How to use the gradient to find Electric field

[howell]

1. A rod carrying a uniform charge distribution is bent into a semi circle with the center on the orgin and a radius R. Calcualte the Electric field at the center of the semi circle using the electric potential expression found in part a



2. E = -(gradient)V



3. The electric potential at the center is V = kQ/r or k (pi) (lambda) where lambda is the charge density. The correct expression for the electric field at the center of the circle is 2k(lambda)/r. However, I'm finding that simply taking the gradient of the electric potential function gives kQ/r^2 or k(lambda)(pi)/r, which is not correct. I'm afraid I'm making a fundamental mistake with the definition of the gradient and how to account for the changing electric field direction at the center of the semi circle.

 

[rl.bhat]

Here you have taken the gradient along the radius.
First you have to finds out delta Ex( due to a small element dl) = -dV/dx and dEy = - dv/dy where dx = dr*cos (theta) and dy = dr*sin(theta). Take summation over the whole semicircular rod to find the field.

 

[nlightner]

I would first like to applaud your efforts in attempting to use the gradient to find the electric field at the center of the semi circle. However, I can see where you may have made a mistake in your calculations.

The correct expression for the electric field at the center of the semi circle is indeed 2k(lambda)/r. This can be derived by considering the electric field as the negative gradient of the electric potential, as shown in your second equation.

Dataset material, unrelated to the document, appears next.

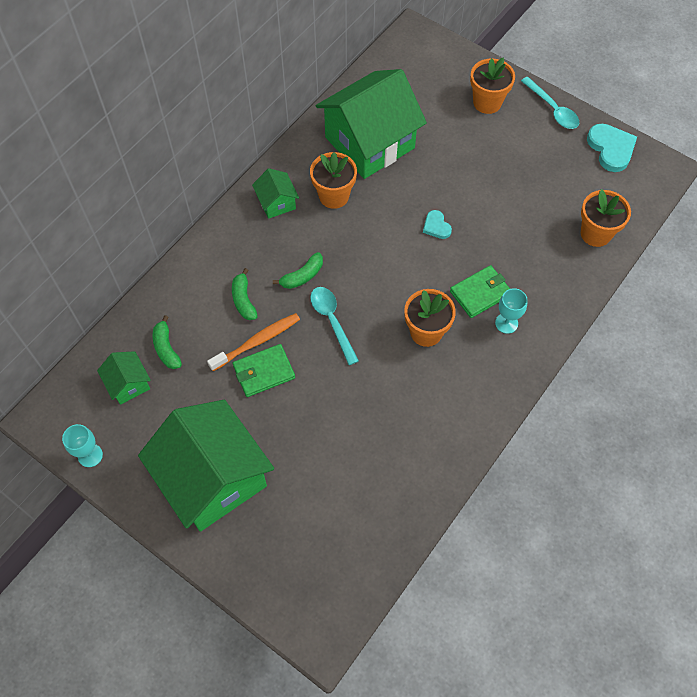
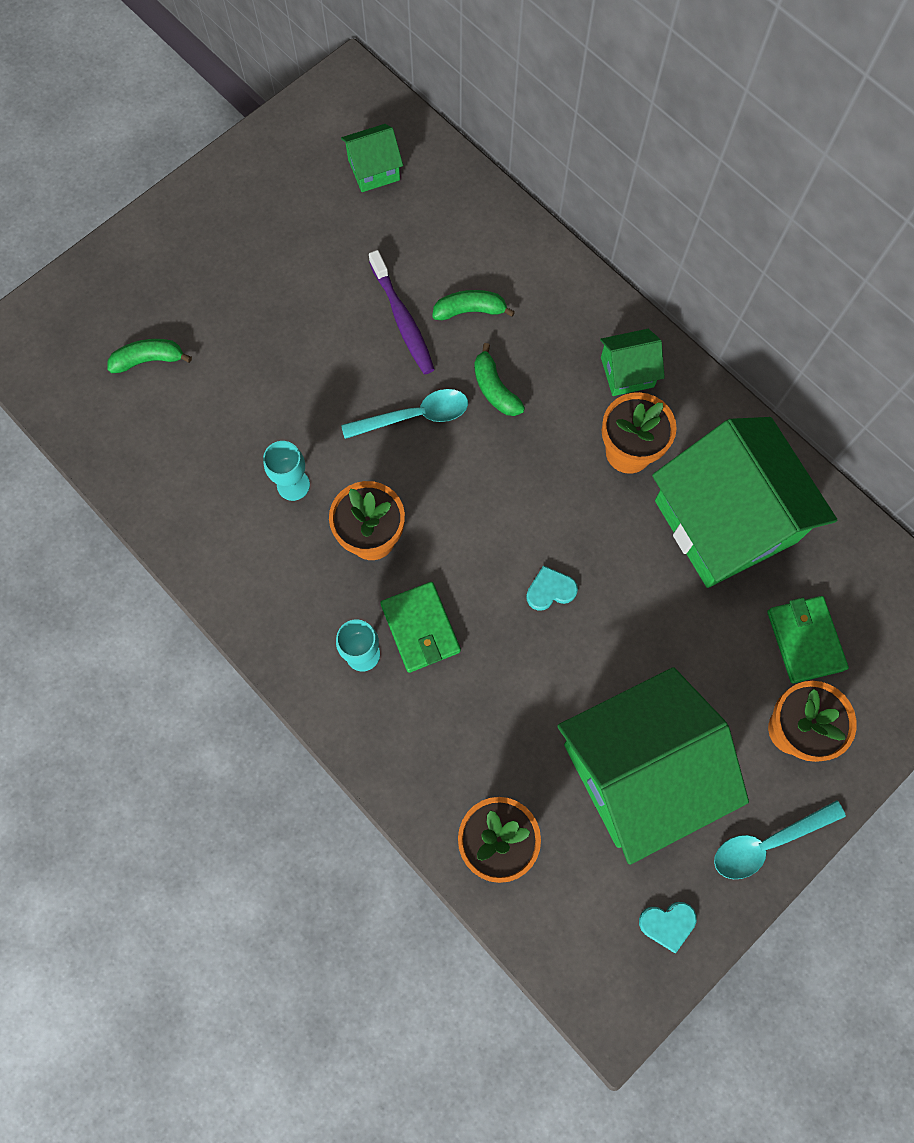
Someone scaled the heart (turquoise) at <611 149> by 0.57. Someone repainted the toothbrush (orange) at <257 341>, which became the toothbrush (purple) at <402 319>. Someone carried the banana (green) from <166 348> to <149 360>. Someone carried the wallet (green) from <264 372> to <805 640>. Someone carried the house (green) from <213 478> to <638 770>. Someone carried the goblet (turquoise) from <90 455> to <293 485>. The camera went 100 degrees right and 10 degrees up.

However, the mistake may lie in your understanding of the gradient. The gradient is a vector operator that takes into account both the magnitude and direction of change in a function. In this case, the electric potential function changes in both magnitude and direction as you move along the semi circle. Therefore, the gradient at the center of the semi circle should be taken as a vector, rather than a scalar.

To find the correct expression for the electric field at the center of the semi circle, you should take the gradient of the electric potential function in terms of both x and y coordinates, and then add the two vectors together. This will give you the correct magnitude and direction of the electric field at the center of the semi circle.

In summary, to use the gradient to find the electric field at the center of the semi circle, you should consider the gradient as a vector operator and take the gradient in terms of both x and y coordinates. I hope this explanation helps you in your calculations. Keep up the good work!